Avec sa Tête dans les orties, Paul Cabon poursuit dans la veine d’un cinéma d’animation en 2D, et l’on y reconnaît les motifs d’un récit bien à lui : l’adolescence, la nature sens dessus dessous, la sensation de la vitesse, la transfiguration ou la métamorphose, le rite, le passage, ou la peur. L’utilisation de la couleur aussi, et ce trait, à la fois précis et recelant des possibilités d’altération infinies, qui semblent offrir à la réalité l’opportunité de révéler autre chose d’elle-même que ce pour quoi elle est donnée d’emblée. Il y a toujours quelque chose d’intrigant, et même d’inquiétant, dans ces aventures qui explosent en feux d’artifice chamarrés. Quelque chose qui échappe aux contours de nos imaginaires. Une signature qu’on est curieux de retrouver.
[Voir le film – jusqu’au 18 janvier- ICI]
Sororelle, c’est le premier film produit de deux réalisateurs autodidactes qui aiment jouer du volume avec une sobriété qui appelle l’inventivité. Trois sœurs aux visages d’icônes dont émanent à la fois douceur, humanité, et gravité, sont confrontées à une menace qui va les révéler, chacune à elle-même. Trois semblables dont l’animation révèle les différences, avec nuance. L’écriture des dialogues et leur interprétation jouent ici beaucoup dans l’adhésion du spectateur à cette sororité, lui permettant de prêter foi à l’invisible et de choisir lui-même un écho à sa voix intérieure, parmi les trois. Dans cette fable existentielle, le temps est suspendu à l’imminence de l’inconnu, l’inattendu nourrit l’attente et la béance de l’espace est un appel au vide. Une vacuité qui permet au récit, et aux personnages, d’accueillir l’essentiel.
[Voir le film et le making of ICI]
Quant à ce fort beau Têtard, il est comme une invitation à jouer les explorateurs. On pourrait dire de cette aventure que vivent ce petit garçon et sa sœur jalouse et médisante, qu’elle a tout à voir avec l’enfance et ses turbulences. Tout à voir avec la conjonction du monde le plus prosaïque avec l’imaginaire le plus hanté, à leur pouvoir d’influer, parfois avec la plus grande cruauté, sur la réalité. Le réalisateur rennais abandonne le dessin pour l’aquarelle, et joue avec les formes et les couleurs pour faire fondre les cadres familiaux et sociaux en volumes incertains et aux contours liquides. Nous voilà plongés dans un univers où, le pire et le meilleur, tout est possible. On lâche prise à la suite de ces personnages aux grands yeux, et l’on entre dans le bain avec eux : des histoires qu’on s’invente, le mal qu’on fait sans y penser, les regrets qui font grandir. La fin de l’innocence. La cruauté de l’enfance, et ses résonances.

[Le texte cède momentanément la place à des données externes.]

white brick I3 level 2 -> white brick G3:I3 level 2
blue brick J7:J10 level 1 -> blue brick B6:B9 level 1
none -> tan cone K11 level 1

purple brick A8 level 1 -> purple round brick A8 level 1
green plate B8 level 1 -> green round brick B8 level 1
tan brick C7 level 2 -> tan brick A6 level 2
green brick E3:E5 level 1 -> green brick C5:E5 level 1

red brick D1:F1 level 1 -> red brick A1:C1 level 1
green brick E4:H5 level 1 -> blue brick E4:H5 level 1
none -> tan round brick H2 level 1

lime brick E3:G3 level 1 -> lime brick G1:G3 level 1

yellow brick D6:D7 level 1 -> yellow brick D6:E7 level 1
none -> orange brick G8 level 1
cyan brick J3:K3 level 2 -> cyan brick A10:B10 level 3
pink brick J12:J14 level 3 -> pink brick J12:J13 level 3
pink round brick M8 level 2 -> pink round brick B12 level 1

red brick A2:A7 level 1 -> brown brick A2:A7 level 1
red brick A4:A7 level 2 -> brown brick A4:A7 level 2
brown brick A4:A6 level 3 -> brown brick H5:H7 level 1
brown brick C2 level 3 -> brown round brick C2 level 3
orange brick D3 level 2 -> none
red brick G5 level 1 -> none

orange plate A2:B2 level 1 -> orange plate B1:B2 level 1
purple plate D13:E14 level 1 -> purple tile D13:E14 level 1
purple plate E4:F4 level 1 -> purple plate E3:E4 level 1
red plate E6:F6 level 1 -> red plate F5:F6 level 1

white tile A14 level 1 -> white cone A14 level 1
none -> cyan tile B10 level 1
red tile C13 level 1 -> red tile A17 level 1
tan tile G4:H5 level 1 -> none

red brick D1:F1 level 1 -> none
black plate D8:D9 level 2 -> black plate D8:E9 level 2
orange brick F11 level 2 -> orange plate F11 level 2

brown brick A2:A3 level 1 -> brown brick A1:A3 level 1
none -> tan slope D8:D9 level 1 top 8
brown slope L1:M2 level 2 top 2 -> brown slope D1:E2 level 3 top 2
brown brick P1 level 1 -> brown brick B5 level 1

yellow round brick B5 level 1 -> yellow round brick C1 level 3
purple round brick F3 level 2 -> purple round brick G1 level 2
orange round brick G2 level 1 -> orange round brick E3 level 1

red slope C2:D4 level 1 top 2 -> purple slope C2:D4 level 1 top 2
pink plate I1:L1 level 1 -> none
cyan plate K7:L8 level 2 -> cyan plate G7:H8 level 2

Deux autres courts métrages produits par de jeunes sociétés de production installées en Bretagne sont également présélectionnés. C’est dire le dynamisme de notre territoire ! L’un est documentaire, mais il aime à brouiller les pistes et à fricoter avec la fiction et ses codes, à brûler les marques du temps et de la mémoire collective, semblant hésiter entre actualité et inactualité.
C’est L’Immeuble des braves, de Bojina Panayotova. Difficile de ne pas se laisser désorienter, difficile aussi de ne pas laisser courir sur l’épiderme le courant d’un passé trop présent, glaçant. Cette déambulation dans un quartier de la Bulgarie d’aujourd’hui appelle une suite, une variation, un développement. Le film est produit par le collectif Stank.
On pourrait dire de cet autre court métrage en sélection, une fiction, – Je serai parmi les amandiers, de Marie Le Floc’h, produit par Films Grand Huit3 – qu’il a lui tous les atours du réel, cet accent de vérité des images documentaires, avec cette licence du récit imaginaire qui nous fait aimer des personnages et leur laisse le temps de nous surprendre, en deux ellipses et trois plans. Sèche, sans esbroufe, la mise en scène accompagne une famille, et plus particulièrement une femme en exil qui, ouvrant les yeux sur son avenir, manque de le compromettre, par peur ou par envie. Sans tirer aucun fil trop psychologisant, le film s’invite dans la psyché torturée de cette femme, cette mère déracinée.
Enfin, il faut ajouter à ce déjà grand cru une jeune actrice rennaise, Pauline Parigot*, nominée dans la liste très convoitée des Révélations cette année4 pour son rôle dans Frères d’Arme, le premier long métrage de Sylvain Labrosse, rennais lui aussi. Dans ce film intense aux accents de tragédie classique, qui met aux prises deux frères en exil, elle joue Gabrielle, la voix du cœur, l’ange de la raison qui rend possible une rédemption. Aux côtés de Vincent Rottiers et de Kevin Azaïs – qui n’aurait pas volé un César du meilleur espoir – Gabrielle offre un ancrage possible et salutaire au drame fraternel, la possibilité d’une rupture. Avec un atavisme délétère et les alliances passées. Avec les codes d’honneur et les peurs qui emprisonnent et empêchent de penser. Il y a quelque chose d’une « histoire de la violence » dans ce récit dont la tension et l’émotion vont s’intensifiant, servis par l’ambivalence des personnages et des décors (Brest, ses perspectives, son port, jour et nuit), et le talent des interprètes (seconds rôles compris).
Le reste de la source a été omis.